Ontwikkelingsfases

Binnen de school werken we met ontwikkelingsfases. In elke fase staan een aantal competenties centraal. Een competentie is meer dan alleen kennis en vaardigheden. Het gaat er vooral om wat de leerling met die kennis en vaardigheden doet. De juiste werkhouding speelt hierbij ook een belangrijke rol. Het gaat dus om weten, kunnen, willen en doen. Als de leerling zijn kennis (weten) en vaardigheden (kunnen) met de juiste werkhouding (willen) op het juiste moment toepast (doen), spreken wij over een competentie. Daarbij richten we ons op het gebied van gedrag, sociale en praktische vaardigheden.

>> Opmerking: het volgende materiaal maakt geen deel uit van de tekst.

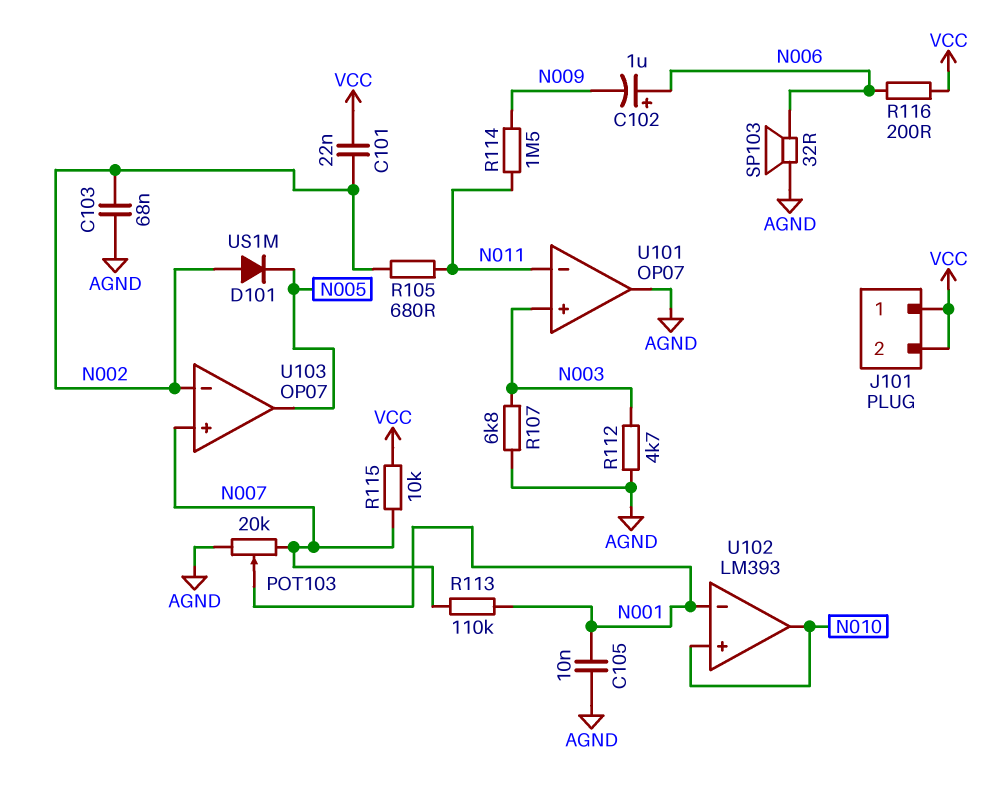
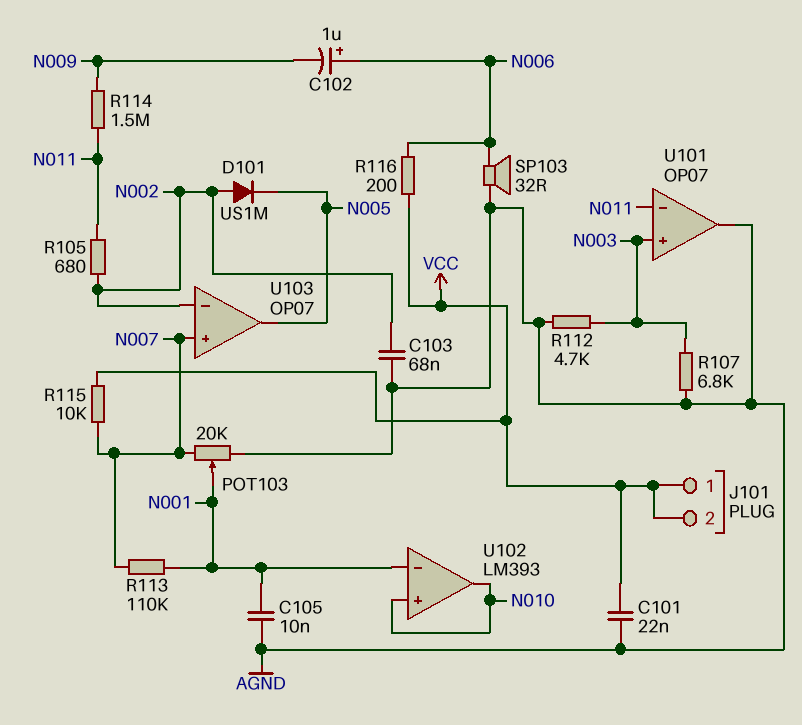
C101: 22nF (N002, VCC) -> 22nF (AGND, VCC)

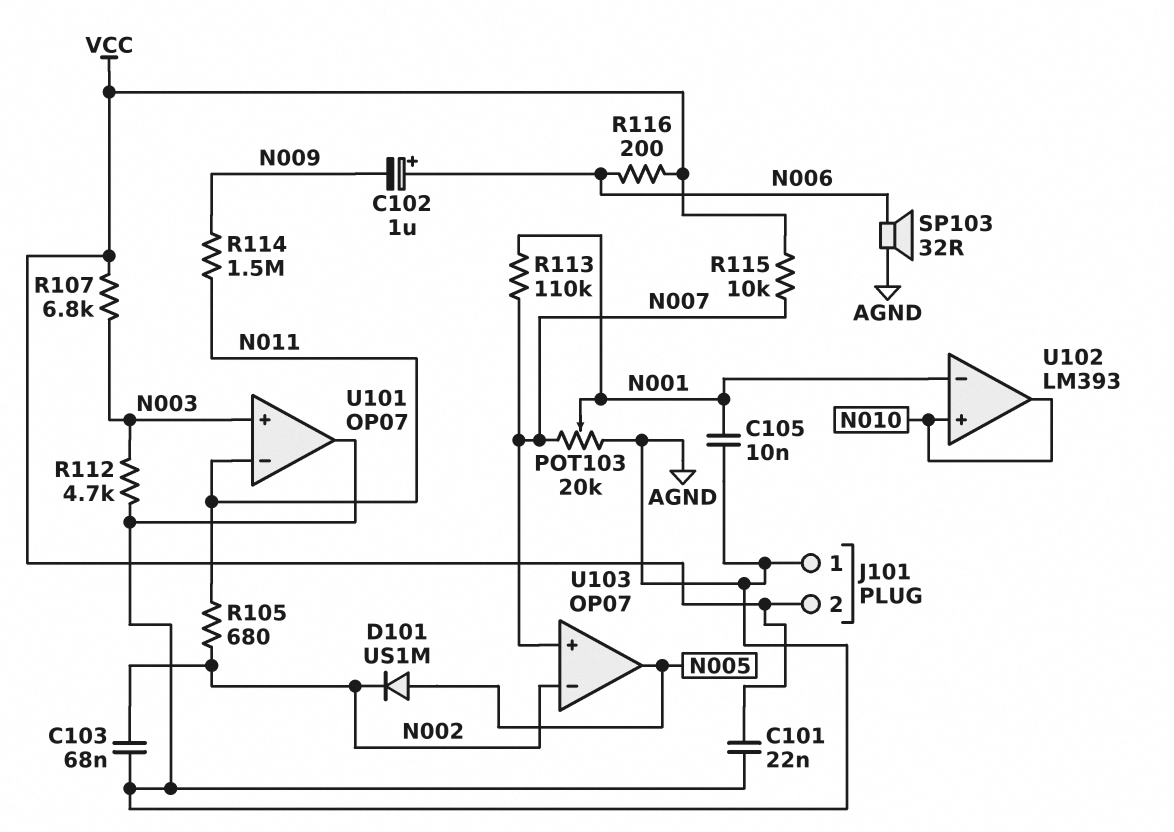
D101: diode US1M (A N002, K N005) -> diode US1M (A N005, K N002)
J101 pin 1: VCC -> AGND
R107: 6.8k (AGND, N003) -> 6.8k (N003, VCC)

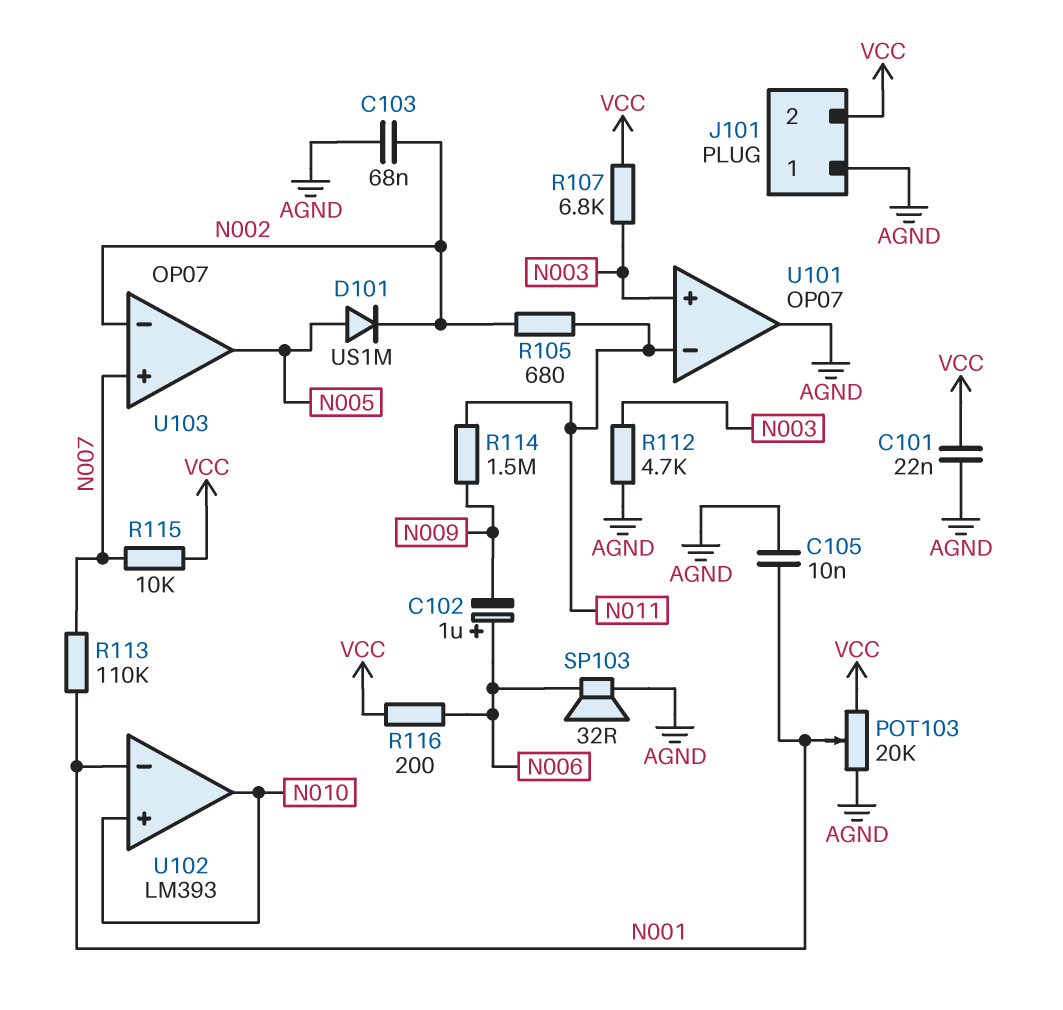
POT103: 20k (AGND, N007, wiper N001) -> 20k (AGND, VCC, wiper N001)

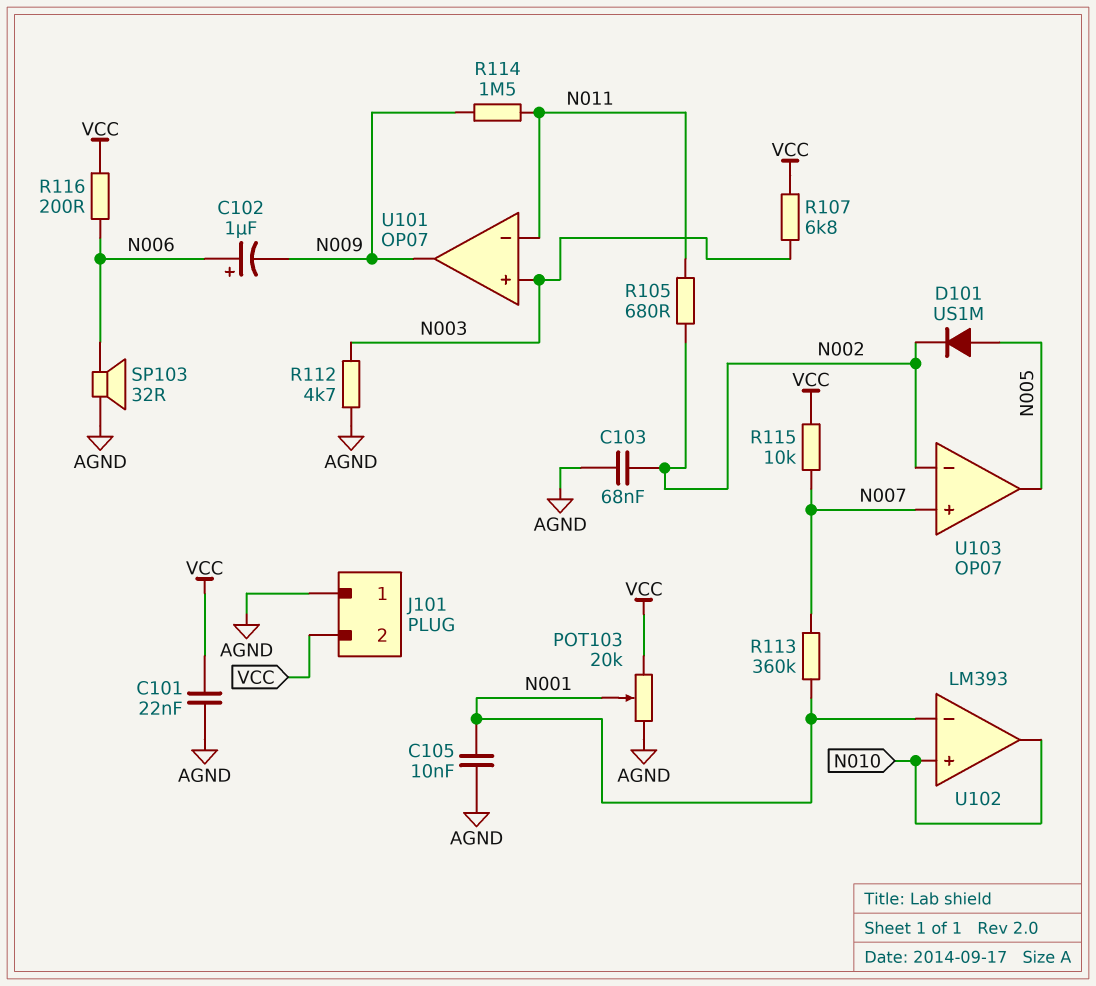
R113: 110k (N001, N007) -> 360k (N001, N007)
U101 pin out: AGND -> N009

Bij voldoende ontwikkeling en beheersing hiervan, stroomt hij/zij door naar de volgende fase.

Wij doen op deze manier meer recht aan de specifieke ontwikkelingsfase van de leerlingen, maar ook aan de tempoverschillen tussen leerlingen.

Hoe zien de fases er uit?

  • Basisfase
    Deze fase staat in het teken van het aanleren van algemene basisvaardigheden en zelfredzaamheid.
  • Voorbereidende fase naar stage
    In deze fase komen het aanleren van competenties en werknemersvaardigheden aan bod. Deze zijn nodig om succesvol op stage te kunnen gaan. In deze fase krijgen de leerlingen arbeidstraining en gaan ze op werkweek.
  • Stagefase
    In deze fase loopt de leerling 2 tot 3 dagen stage in een bedrijf of instelling. De andere dagen gaat de leerling naar school.
  • Uitstroomfase
    In deze fase werkt de leerling toe naar werk en/of verder leren op het Middelbaar Beroeps Onderwijs. De leerling loopt 3 dagen stage en gaat 2 dagen naar school.